RL builds on the foundations of Markov Decision Processes, Dynamic Programming, and Monte Carlo methods as well as Machine Learning and Deep Neural Networks.
- I found that learning these topics is better motivated and there fore easier to grasp when presented in the context of RL.
I read reviews by a number of people have taken this specialization. A few have had some background in RL and breezed through the material. The rest suggested that the material can be challenging particularly the last two courses.
Some of the assignments appear in RL textbooks, but instead of a few lines of code for the main assignment, in the capstone we get to implement both Parts of the environment, the RL algorithm, the replay buffer, the neural net and the optimizer from scratch. This is a blessing in disguise as it really gives one more opportunity to get to grips with these complex subjects.
A big chunk of the programming assignments have to handle the environment rather than the RL algorithm - many students complain about this.
- My insight has repeatedly been that in RL the algorithms are often very general and that the key to success for solving a particular problem with RL is all about thinking the environment through.
- Many environments have different challenges and can reveal the weaknesses of many time tested algorithms.
- Real world problems are much more challenging but the more environments you work with, the better you will be able to find good features that can make solving them with RL very different.
- Another aspect of RL is called reward shaping which is defining a reward structure that can provide the algorithm with good signal so as to support better credit assignment to actions in the correct state.
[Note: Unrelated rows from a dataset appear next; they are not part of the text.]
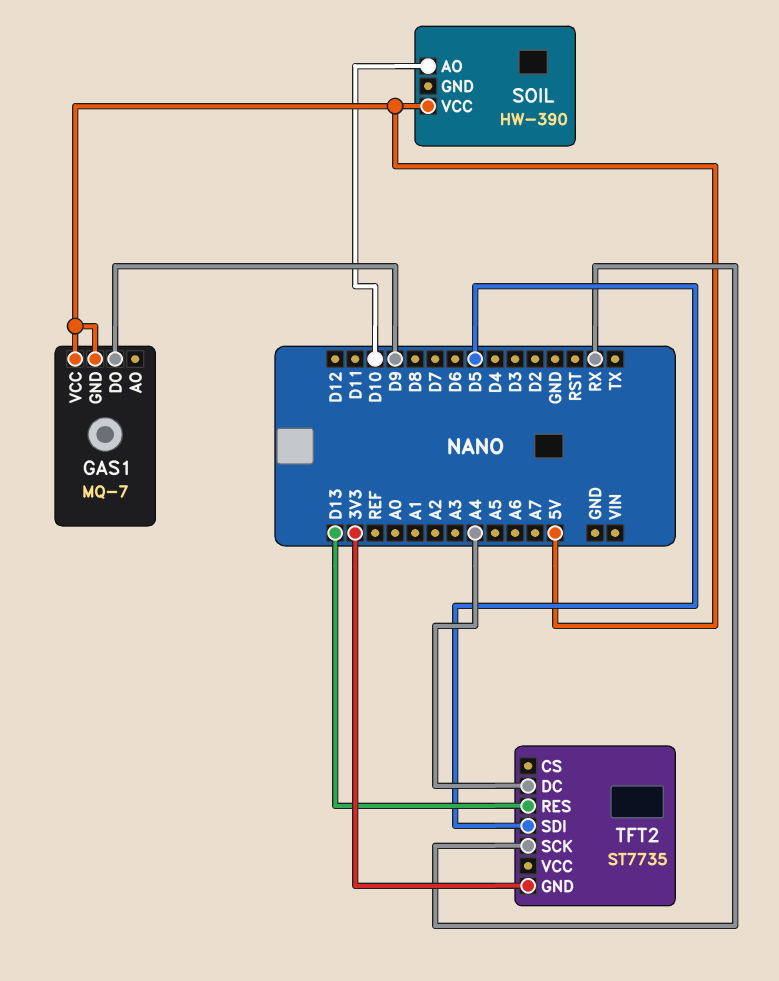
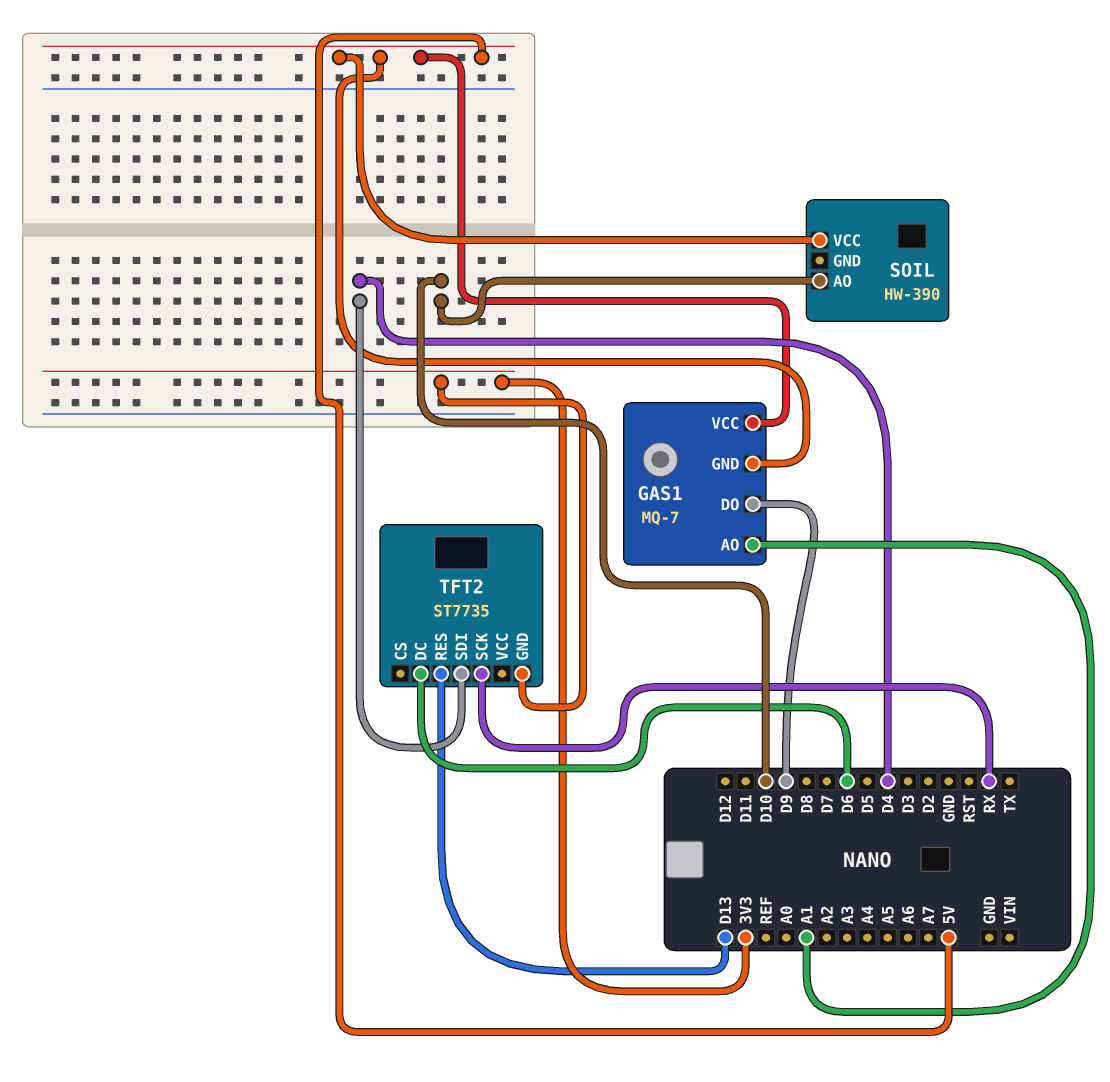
GAS1 pin AO: none -> A1
TFT2 pin DC: A4 -> D6
TFT2 pin SDI: D5 -> D4

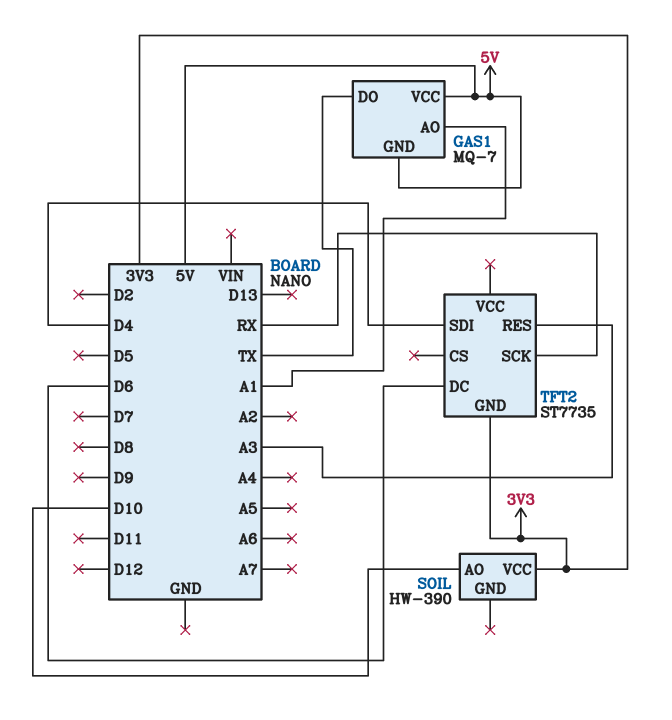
GAS1 pin DO: D9 -> TX
SOIL pin VCC: 5V -> 3V3
TFT2 pin RES: D13 -> A3

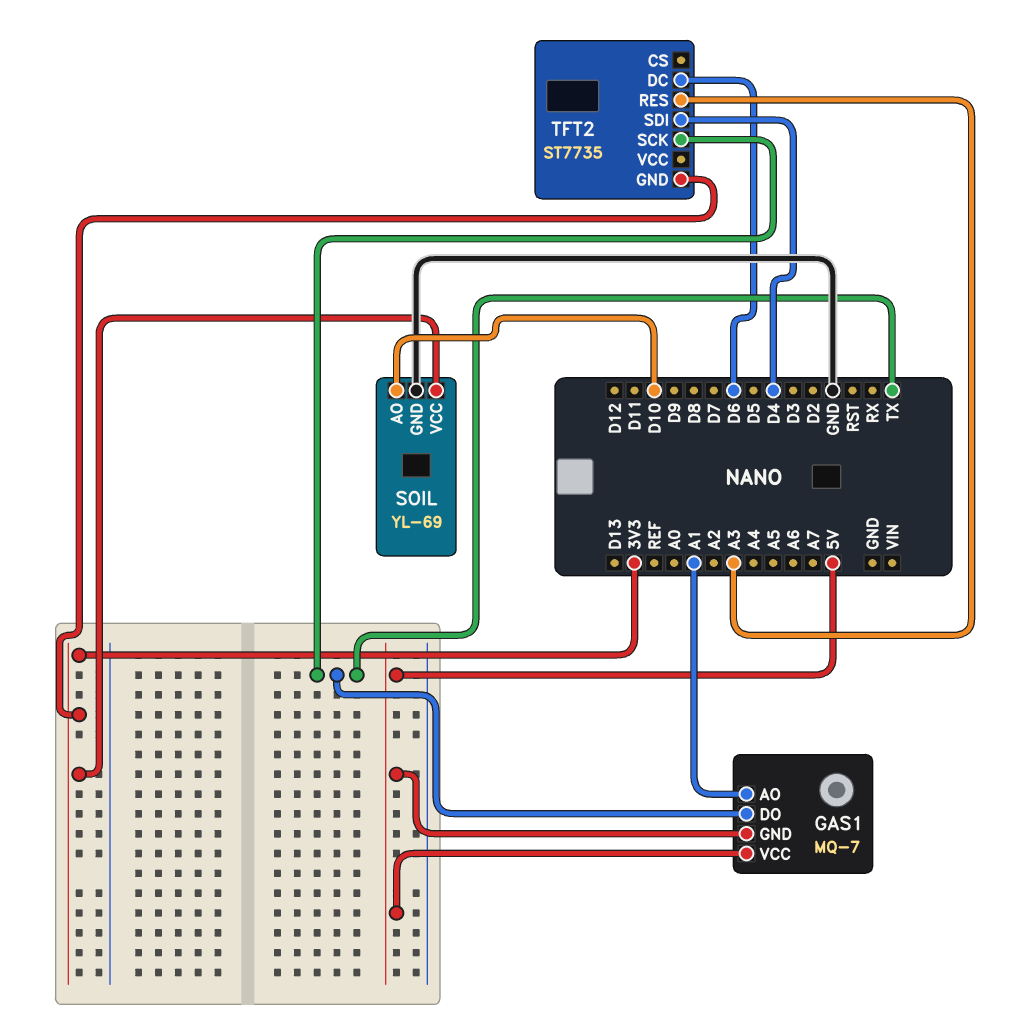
SOIL: HW-390 -> YL-69
SOIL pin GND: none -> GND
TFT2 pin SCK: RX -> TX

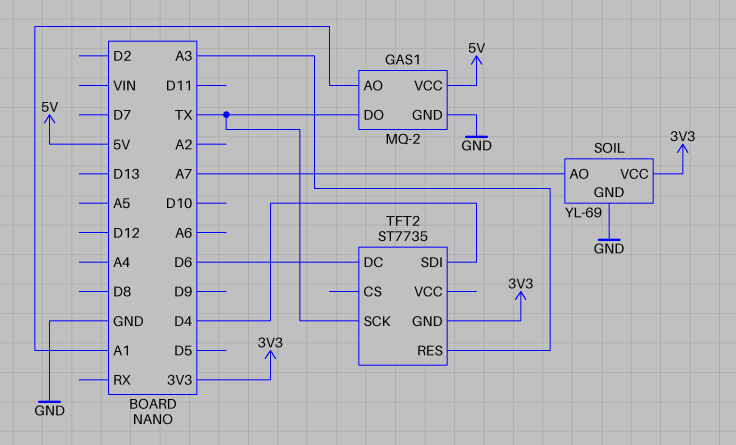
GAS1: MQ-7 -> MQ-2
GAS1 pin GND: 5V -> GND
SOIL pin AO: D10 -> A7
This is an integral part of environment design.
- Finally I found that when you try to implement RL algorithms for real world problems you will want to modify the algorithms to take advantage of some structure in the environment.
- Luckily there are today more environments available then I could list, it is easy to create new ones. The bottom line is that the challenges and algorithms of RL only make sense when considered in the context of environments.
In my opinion many of the assignments are not very interesting - the coding problems often border on the trivial.
If you want to work with RL professionally you will need to do a lot more coding.
- You should consider some of the extra coding assignments that ware included in the text book.
- You should also consider implementing additional algorithms on the environments from the assignments.
- There are tons of other more interesting environments to work with consider taking you implementation to the next level in these environments.
  - In reality even many of the environments we use in the assignments have surprising challenges.
  - The moon lander in the capstone for example tends to learn to hover for a long time to avoid crashing
    - The solution comes from a paper which suggests adding a time limit to the episode. However the assignment uses the time limit without mentioning this.
    - I thought that the time limit was there to speed up grading until I tried to dive deeper.
We spend lots of time tinkering with RL-Glue a library that is no longer being maintained.
Although my background is in Mathematics I found the videos rather terse.
- They often list goals at the start and at the end again, so all in all the instructional part can be very brief.
- It would be easier to recap not just reference equations, update rules, and algorithms that have been covered a while back or in a previous course.
- Many They frequently reference old material which you may not have fully digested yet.
I discovered that I had worked though all the videos, quizzes and programming assignments scoring 100% but I hadn’t really digested the material.
- These notes are my attempt to do so.
- I try to make the material more accessible and to connect the dots.
I don’t include the programming assignments in these notes.
- I may add simple agents with from different environments and using libraries other than RL-Glue to avoid any issues raised by the Coursera honor code.
I don’t include the quizzes either
- I found that most can be aced by just reviewing the videos before taking them and then reviewing the answers.
- I’d like to build a question/answer bank
- But I think that coding is much better time investment.
There are lots of good notes on the web on RL.
- Summaries of the text book
- Slides for the courses offered by Richard S. Sutton and Andrew G. Barto
- Slides for the course offered by David Silver
- Notes from more advanced courses
- Books & Notes from some of the Guest lectures in this course.
So I was reluctant to add to the pile. I found out after completing the first two courses that I had not really digested the material.
- I had to go back and review the material and then write these notes.
- I found that the act of writing the notes helped me to understand some of the trickier bits from the book.
- I also wanted to see how I could connect the dots between the different parts of the course.
- I hope that you find these notes helpful.

Deceptively simple 💡

This course is deceptively simple - the chart in the margin provides a great summary of the material for the whole specialization. Only a handful of concepts are needed to master RL.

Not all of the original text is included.